A step to step guide on how to use the Pulsar Spark Connector

The Pulsar Spark Connector is open source on July 9, 2019. See the source code and user guide here.

Environment

The following example uses the Homebrew package manager to download and install software on macOS, and you can choose other package managers based on your own requirements and operating system.

  1. Install Homebrew.
/usr/bin/ruby -e "$(curl -fsSL https://raw.githubusercontent.com/Homebrew/install/master/install)"
  1. Install Java 8 or a higher version.

    This example uses Homebrew to install JDK8.

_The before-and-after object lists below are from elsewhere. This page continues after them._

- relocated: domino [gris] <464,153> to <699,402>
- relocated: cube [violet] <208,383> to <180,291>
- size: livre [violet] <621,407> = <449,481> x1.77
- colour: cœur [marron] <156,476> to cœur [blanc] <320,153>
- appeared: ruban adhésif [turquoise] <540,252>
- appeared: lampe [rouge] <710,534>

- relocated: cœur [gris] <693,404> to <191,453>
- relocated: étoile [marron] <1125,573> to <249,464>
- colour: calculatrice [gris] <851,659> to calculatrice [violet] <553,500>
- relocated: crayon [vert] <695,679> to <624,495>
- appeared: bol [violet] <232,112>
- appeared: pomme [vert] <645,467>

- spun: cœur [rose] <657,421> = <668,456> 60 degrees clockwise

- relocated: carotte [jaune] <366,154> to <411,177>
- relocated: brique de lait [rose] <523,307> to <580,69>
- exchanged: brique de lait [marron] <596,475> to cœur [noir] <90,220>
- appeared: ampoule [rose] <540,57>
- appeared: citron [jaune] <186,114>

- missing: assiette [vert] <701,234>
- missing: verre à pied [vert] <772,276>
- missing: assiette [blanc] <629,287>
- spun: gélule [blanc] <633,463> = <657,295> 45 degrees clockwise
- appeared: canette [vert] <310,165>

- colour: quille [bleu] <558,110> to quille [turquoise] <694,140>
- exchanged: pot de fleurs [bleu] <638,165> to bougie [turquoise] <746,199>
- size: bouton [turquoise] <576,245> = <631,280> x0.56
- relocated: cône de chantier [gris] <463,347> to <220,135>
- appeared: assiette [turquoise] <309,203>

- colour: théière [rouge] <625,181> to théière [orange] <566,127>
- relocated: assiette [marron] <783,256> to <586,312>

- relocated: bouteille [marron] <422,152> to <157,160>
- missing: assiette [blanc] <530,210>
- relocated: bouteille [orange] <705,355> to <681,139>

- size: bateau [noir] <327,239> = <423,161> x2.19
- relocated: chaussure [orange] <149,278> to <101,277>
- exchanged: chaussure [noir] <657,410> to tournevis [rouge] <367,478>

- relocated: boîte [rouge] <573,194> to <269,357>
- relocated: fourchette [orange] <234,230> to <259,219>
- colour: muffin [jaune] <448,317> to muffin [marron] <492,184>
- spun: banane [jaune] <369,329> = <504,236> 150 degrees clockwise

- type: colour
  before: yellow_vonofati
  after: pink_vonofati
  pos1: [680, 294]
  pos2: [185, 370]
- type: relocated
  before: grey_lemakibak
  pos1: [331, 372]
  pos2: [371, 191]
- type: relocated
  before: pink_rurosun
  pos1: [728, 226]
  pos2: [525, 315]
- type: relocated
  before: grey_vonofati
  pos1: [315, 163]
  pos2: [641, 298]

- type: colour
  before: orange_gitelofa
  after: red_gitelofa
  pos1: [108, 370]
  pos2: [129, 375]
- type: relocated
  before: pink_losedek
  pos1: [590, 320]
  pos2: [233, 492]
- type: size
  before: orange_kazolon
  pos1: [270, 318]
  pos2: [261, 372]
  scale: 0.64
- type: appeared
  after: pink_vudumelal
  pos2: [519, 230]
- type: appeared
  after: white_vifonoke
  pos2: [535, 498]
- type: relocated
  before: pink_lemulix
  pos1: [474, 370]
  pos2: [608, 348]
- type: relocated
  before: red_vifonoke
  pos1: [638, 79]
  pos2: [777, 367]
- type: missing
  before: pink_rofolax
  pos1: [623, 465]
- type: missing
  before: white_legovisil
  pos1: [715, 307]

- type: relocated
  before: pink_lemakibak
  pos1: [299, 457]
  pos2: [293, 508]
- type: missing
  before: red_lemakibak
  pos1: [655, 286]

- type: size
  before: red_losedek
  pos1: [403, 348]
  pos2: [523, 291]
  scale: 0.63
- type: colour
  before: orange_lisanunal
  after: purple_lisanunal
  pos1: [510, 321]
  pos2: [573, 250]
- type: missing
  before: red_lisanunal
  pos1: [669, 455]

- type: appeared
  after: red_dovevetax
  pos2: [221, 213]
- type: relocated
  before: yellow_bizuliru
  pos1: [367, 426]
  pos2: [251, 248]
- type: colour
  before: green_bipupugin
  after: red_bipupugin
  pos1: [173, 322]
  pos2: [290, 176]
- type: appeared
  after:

brew tap adoptopenjdk/openjdk
brew cask install adoptopenjdk8
  1. Install Apache Spark 2.4.0 or higher.

    From the official website download Spark 2.4.3 and decompress.

tar xvfz spark-2.4.3-bin-hadoop2.7.tgz
  1. Download Apache Pulsar 2.4.0.

    From the official website download Pulsar 2.4.0.

wget https://archive.apache.org/dist/pulsar/pulsar-2.4.0/apache-pulsar-2.4.0-bin.tar.gz
tar xvfz apache-pulsar-2.4.0-bin.tar.gz
  1. Install Apache Maven.
brew install maven
  1. Set up the development environment.

    This example creates a Maven project called connector-test.

  (1) Build a framework for a Scala project using archetype provided by Scala Maven Plugin.

mvn archetype:generate

In the list that appears, select the latest version of net.alchim31.maven:scala-archetype-simple, which is currently 1.7, and specify groupId, artifactId, and version for the new project.   This example uses:

groupId: com.example
artifactId: connector-test
version: 1.0-SNAPSHOT

After the above steps, a Maven Scala project framework is basically set up.

 (2) Introduce Spark, Pulsar Spark Connector dependencies in pom.xml under the project root directory, and use maven_shade_plugin for project packaging.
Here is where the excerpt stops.